Using Velero to Replicate Cluster Resources in TKE

Last updated: 2020-12-21 09:54:37

    Overview

    Velero (the previous version is called Heptio Ark), an open-source tool, can safely back up and restore, perform disaster recovery, and migrate Kubernetes cluster resources and persistent volumes. Deploying Velero in the TKE cluster or self-built Kubenetes cluster, it can achieve the following features:

    • Back up cluster resources and restore in case of loss.
    • Migrate cluster resources to other clusters.
    • Replicate the production cluster resources to development and test clusters.

    For more information about Velero, see Velero official document. This document describes how to use Velero to seamlessly migrate and replicate cluster resources among TKE clusters.

    Migration Principle

    Install Velero instances on both the cluster to migrate and the target cluster. The Velero instances of the two clusters point to the same COS location.
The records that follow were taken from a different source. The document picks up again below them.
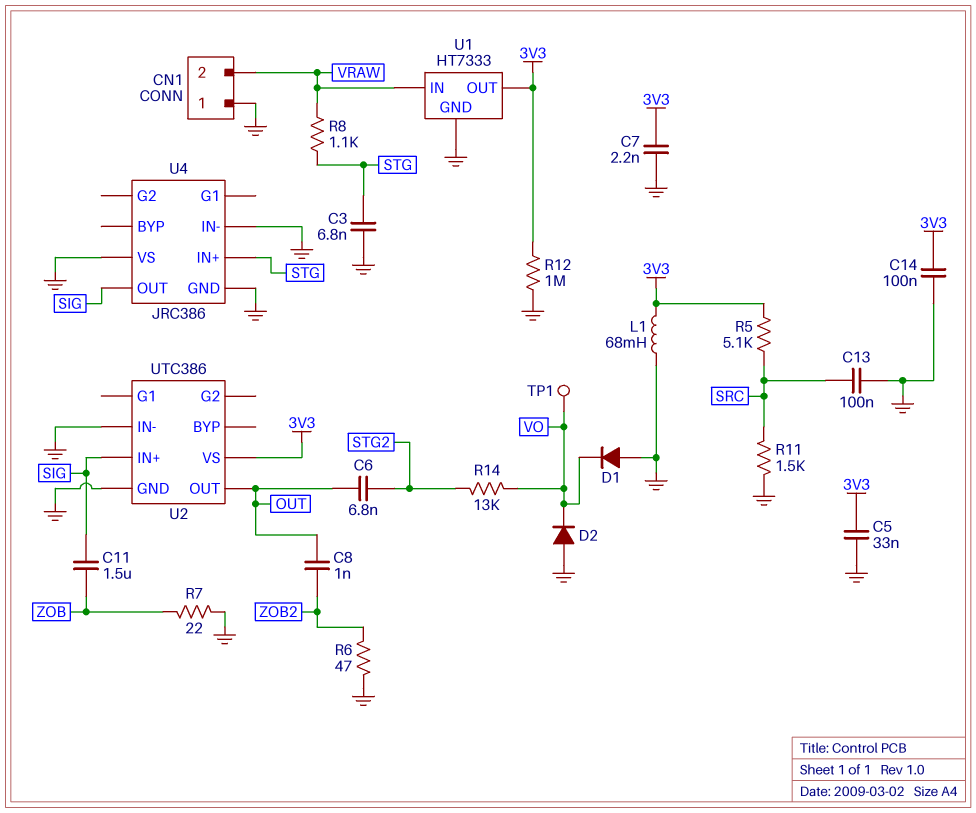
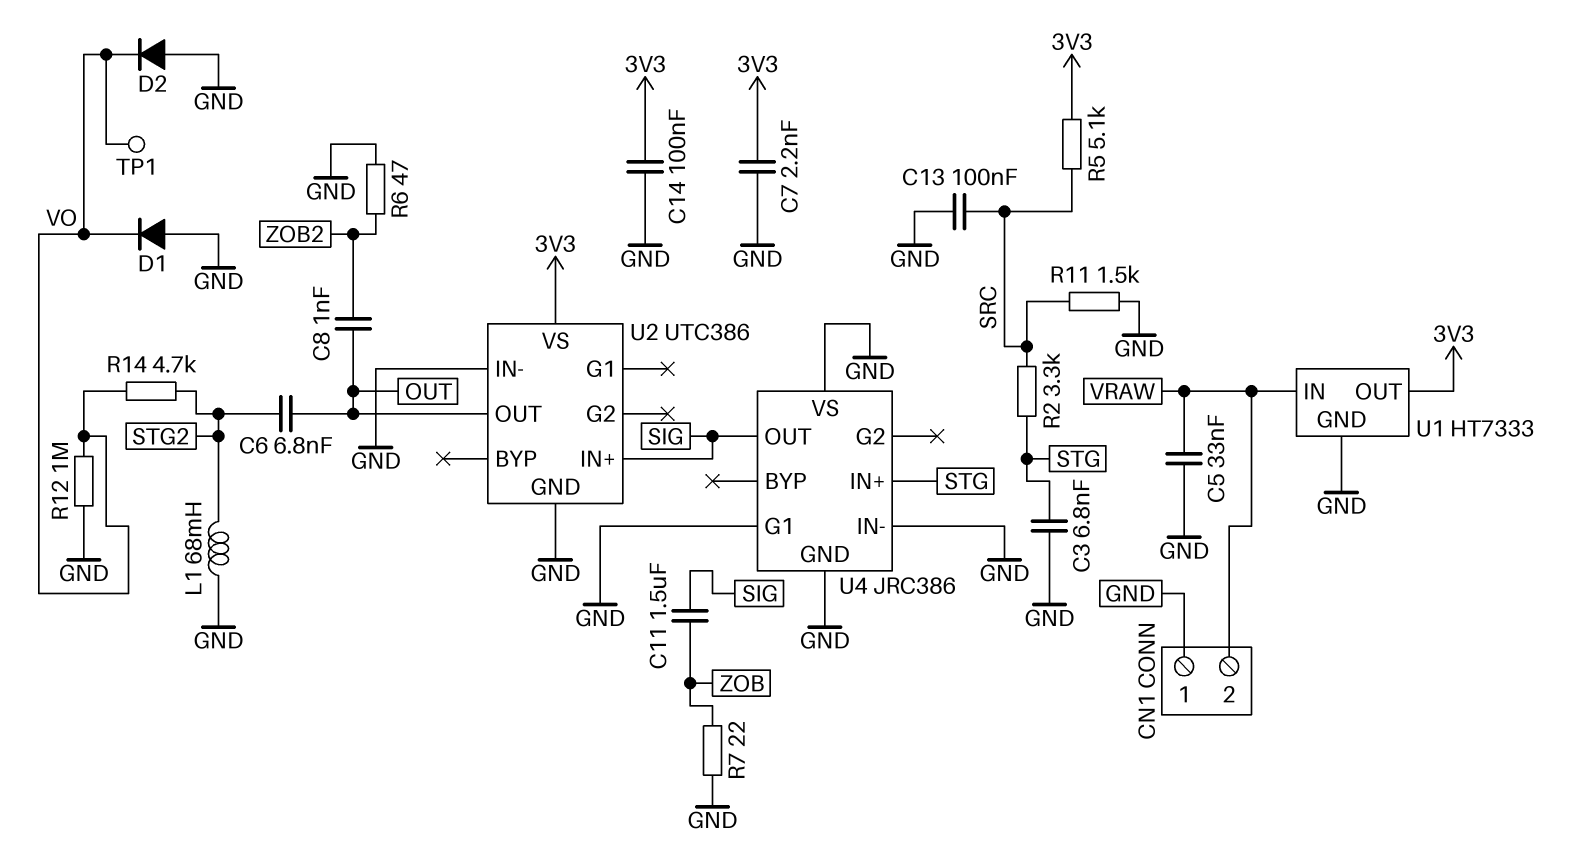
C5: 33nF (3V3, GND) -> 33nF (GND, VRAW)
L1: 68mH (3V3, GND) -> 68mH (GND, STG2)
R2: none -> 3.3k (SRC, STG)
R8: 1.1k (STG, VRAW) -> none
R12: 1M (3V3, GND) -> 1M (GND, VO)
R14: 13k (STG2, VO) -> 4.7k (STG2, VO)
U4 pin G1: none -> GND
The process is as follows:

    1. Use Velero to perform backup operations on the cluster that needs to migrate. Generate backup data and store it in the COS.
    2. Use Velero to perform data restoration on the target cluster to implement migration.

    The migration principle is shown as follows:
    velero

    Prerequisites

    • You have registered a Tencent Cloud account.
    • You have activated the COS service.
    • There are already two TKE clusters: cluster A that needs to migrate and cluster B that has created a migration target. For how to create a TKE cluster, see Creating a Cluster.
    • Both cluster A and cluster B need to install Velero instances (v1.5 or later version), and share the same COS bucket as Velero backend storage. For the installation steps, see Configuring Storage and Installing Velero.

    Notes

    • Starting from Velero v1.5, Velero can use Restic to back up all Pod volumes without annotating each Pod individually. By default, users are allowed to use Restic to back up all Pod volumes, except for the following volumes:
      • The volumes that mount the default Service Account Secret
      • The type volumes that mount hostPath
      • The volumes that mount Kubernetes secrets and configmaps
        This example requires Velero v1.5 or later version and Restic enabled to back up persistent volume data. Please ensure that parameters --use-restic and --default-volumes-to-restic are enabled during the Velero installation. For the installation steps, see Configuring Storage and Installing Velero.
    • During the migration, it is not allowed to perform any CRUD operations on the resources of the clusters on both sides, so as to avoid data differences during the migration and data inconsistence after the final migration.
    • Please try to make sure that the CPU, memory and other specifications of cluster A and Cluster B are the same or do not differ too much, so as to avoid the situation that the migrated Pods cannot be scheduled due to resource reasons, resulting in Pending.

    Directions

    Creating a backup in cluster A

    Checking cluster A resources before backup

    Before backing up cluster A, you can view the resources and services of cluster A for Migration Result Verification after cluster restoration.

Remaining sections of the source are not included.